It’s true, you know. Stories like Cinderella, The Ugly Duckling, The Boy Who Cried Wolf, and Sinbad the Sailor are all examples of folklore—stories passed along by word of mouth that reflect people’s beliefs and lives. Yet, out of all the folklore that has ever been recorded in history, I am here to argue that Goha’s folklore is the most outrageously, extravagantly, humongously funny of them all. It’s funnier than Germany’s The Brothers Grimm, ancient Greece’s Aesop, the Middle East’s Scheherazade of One Thousand and One Nights, India’s Panchatantra, and even Holland’s Hans Christian Andersen.

These are a lot of big names—the most famous tales in history. The simple fact that people kept listening to these stories and retelling them to their children and grandchildren proves how timeless they are. Their children did not forget them either, so when they became parents, the cycle continued. The verbal tradition endured down the generations until finally the stories were collected and published, allowing us to read them today.

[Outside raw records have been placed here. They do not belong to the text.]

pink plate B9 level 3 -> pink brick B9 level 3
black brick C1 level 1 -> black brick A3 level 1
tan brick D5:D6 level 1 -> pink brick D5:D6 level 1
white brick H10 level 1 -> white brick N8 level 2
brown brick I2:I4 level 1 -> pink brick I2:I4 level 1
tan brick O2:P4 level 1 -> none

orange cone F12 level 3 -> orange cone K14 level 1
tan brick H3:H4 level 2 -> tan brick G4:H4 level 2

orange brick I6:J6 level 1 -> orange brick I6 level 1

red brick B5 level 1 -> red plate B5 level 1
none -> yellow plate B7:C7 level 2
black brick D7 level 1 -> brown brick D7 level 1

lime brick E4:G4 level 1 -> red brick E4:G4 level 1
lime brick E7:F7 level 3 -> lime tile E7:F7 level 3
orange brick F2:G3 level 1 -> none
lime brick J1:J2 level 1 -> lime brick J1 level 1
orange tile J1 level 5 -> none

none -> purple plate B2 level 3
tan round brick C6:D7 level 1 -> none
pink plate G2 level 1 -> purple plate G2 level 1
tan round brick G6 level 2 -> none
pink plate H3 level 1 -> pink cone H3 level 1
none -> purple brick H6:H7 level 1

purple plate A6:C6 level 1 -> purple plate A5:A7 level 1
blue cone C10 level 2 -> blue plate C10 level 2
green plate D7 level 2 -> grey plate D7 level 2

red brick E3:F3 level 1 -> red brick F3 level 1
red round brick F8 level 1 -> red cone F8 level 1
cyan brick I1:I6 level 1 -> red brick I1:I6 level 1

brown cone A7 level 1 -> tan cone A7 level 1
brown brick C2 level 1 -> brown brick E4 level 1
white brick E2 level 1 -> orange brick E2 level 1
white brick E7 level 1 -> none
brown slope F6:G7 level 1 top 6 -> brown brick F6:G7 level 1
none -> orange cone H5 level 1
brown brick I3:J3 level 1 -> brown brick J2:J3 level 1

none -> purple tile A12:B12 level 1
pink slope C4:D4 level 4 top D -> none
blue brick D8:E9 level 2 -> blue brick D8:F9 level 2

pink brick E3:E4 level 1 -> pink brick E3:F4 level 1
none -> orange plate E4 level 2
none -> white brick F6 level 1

Goha’s stories were particularly clever and funny. Now, no one knows who Goha really was, as in whether he was real or imaginary. In fact, people even debate about what his actual name was. What we do know is that he was an older man, quite poor, with a wife, a son, and a donkey. Goha often found himself in all sorts of trouble, though he didn’t actually go looking for the adventures himself. Whenever his luck was bad, Goha was thankful that nothing worse had happened to him. Here’s an example so you know what I mean. Read this story below:

Goha Gives Thanks to God

Once, when Goha lost his donkey, he wandered around all day looking for it, repeating the words, “Thanks to God.” People overheard him and said, “Losing your donkey is not something to thank God for!” He replied, “I am thanking God that I was not riding my donkey—because if I was, I would be lost too!”

Funny stuff, right? Upon first reading it, the story may seem very simple—it is only a paragraph long after all—but there are usually two ways to look at each Goha story. On one hand, Goha seems a bit silly because how could he—or the donkey—get lost if he was riding it and, we assume, telling it where to go? On the other hand, we can marvel at Goha’s ability to see the good even in a very bad situation, and realize that this is an important strategy to live by.

Read the next one:

“Goha the Wise Fool”

Goha’s Nail

One day, Goha sold his home to a friend. The only condition was that Goha would still own a single nail in an inside wall of the house. After his friend moved in, Goha began visiting the house at all hours of the day and night to check if the nail was doing all right. In just a short amount of time, all of Goha’s many visits drove his friend mad. Eventually, his friend moved out of the house and Goha married his friend’s wife. With the marriage, the house once again belonged to him.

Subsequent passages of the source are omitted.